Сегодня голова кружилась уже меньше, но заново проживать все те события он совсем не хотел. И пока Август подбирал слова для вежливого отказа, Ирвелин добавила:
– Филипп и Мира волнуются о тебе.
А на это Август только тоскливо завыл.
«Волнуются. Ага, как же. Им обоим не терпится узнать, виделся ли я с Нильсом. Вот о ком эти двое действительно волнуются».
– Придешь сегодня в «Вилью-Марципана»? – не унималась она.
К горькому сожалению левитанта, Ирвелин Баулин обладала одним противным качеством. Она умела убеждать. И Август никак не мог научиться противостоять этой ее силе, смотрящей на него через большие карие глаза.
– Ладно, – понурившись, сдался он. – Но с тебя один бочонок с пуншем. А нет, даже два.
***
Пусть улица Доблести со временем и утратила сокровенный смысл своего названия, однако кое-что на ее дорожном камне все же позволяло вспоминать об улице с добрыми мыслями. Кофейня «Вилья-Марципана». Тихое место, в котором варят лучшей кофе во всей Граффеории (по мнению одного левитанта).

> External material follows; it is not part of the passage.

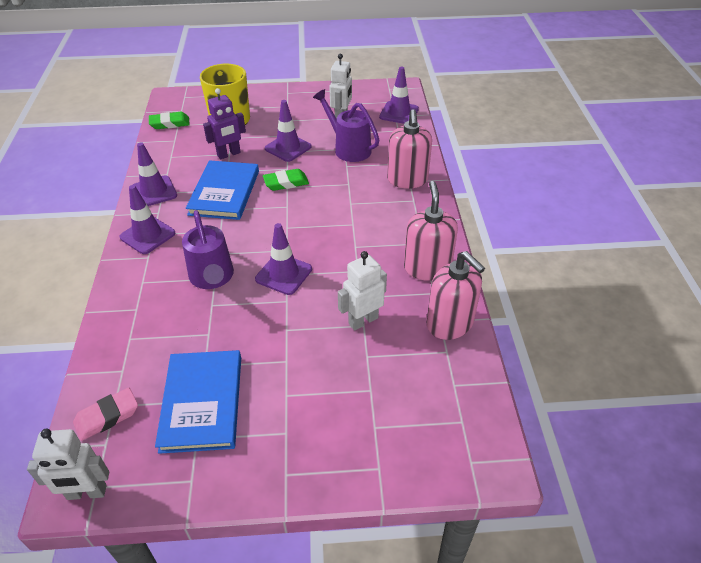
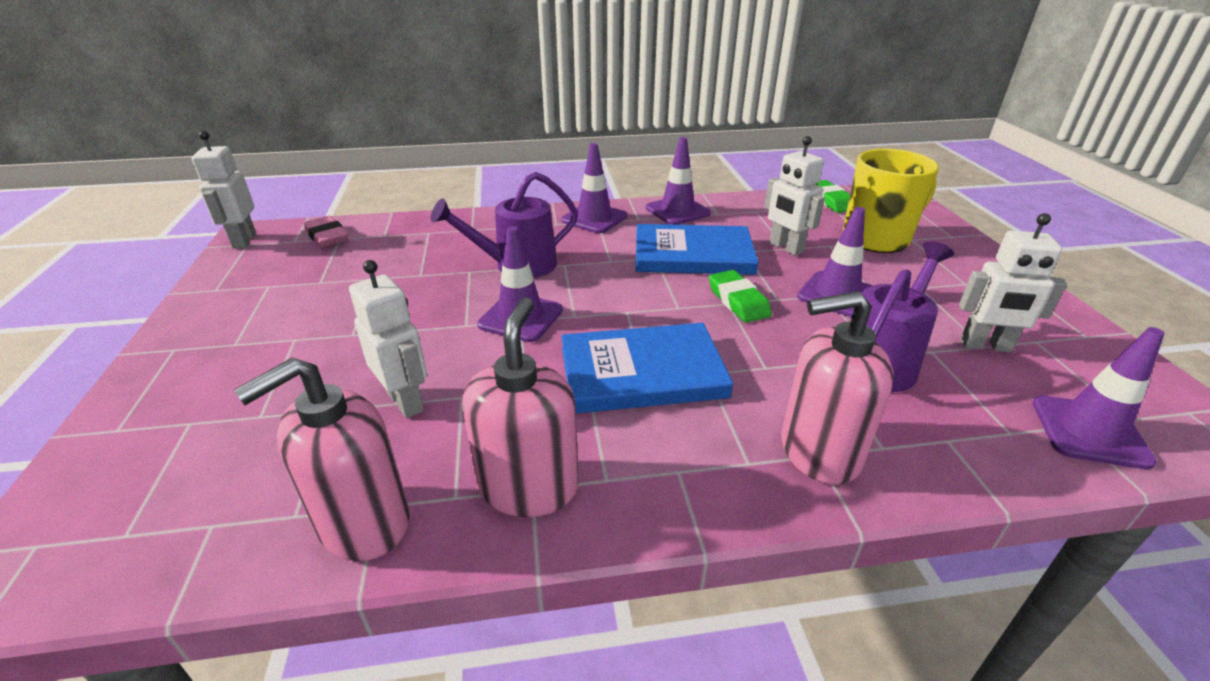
camera: 85 degrees right, 10 degrees down
(202, 402) = (315, 283): blue book -> blue book (642, 372)
(229, 154) = (785, 248): purple robot -> white robot
(427, 268) = (528, 486): pink soap dispenser -> pink soap dispenser turned 75 degrees counterclockwise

Август держался в метре от земли и глядел в окно кофейни. В самом ее углу сидели Филипп и Мира. Перед ними стояли чашки, давно уже опустевшие. Филипп о чем-то говорил, избегая всяческого намека на жестикуляцию, а Мира, по предположению Августа, его внимательно слушала. Он видел только половину ее белокурого затылка, другую же половину закрывал корпус черного рояля, за которым играла Ирвелин. С улицы ее исполнения Август слышать не мог, но был уверен, что играла Ирвелин восхитительно.
Граффы ждали его, левитант обещал явиться еще полчаса назад. Бесцельно летая по небу столицы, он откладывал свой визит до последнего. Объясняться он не любил, а объяснить ему предстояло многое.
Внутрь Август вошел как обычно – в приподнятом настроении и с застывшей на губах шуткой. Гостей в кофейне находилось немного, в этот теплый по меркам столицы вечер граффы предпочли греться на мокрых после дождя скамейках. Когда левитант проходил мимо рояля, Ирвелин ему улыбнулась, а когда дошел до назначенного столика, Филипп ему многозначительно кивнул – со стороны иллюзиониста это все равно, что обнял.
– Пришел наконец.
– Пришел, – Август выдвинул себе стул единственной свободной рукой. – Не мог же я оставить вас здесь скучать. Тоскливо в кофейне сегодня, да? Вон, даже Тетушка Люсия за кассой спит.
– Она так наклоняется, когда выручку считает, – разглядывая его светлый бандаж, отметил Филипп.
– Значит где-то неподалеку спит Клим.
– Чего?
Вздрогнув от звука голоса за спиной, Август обернулся.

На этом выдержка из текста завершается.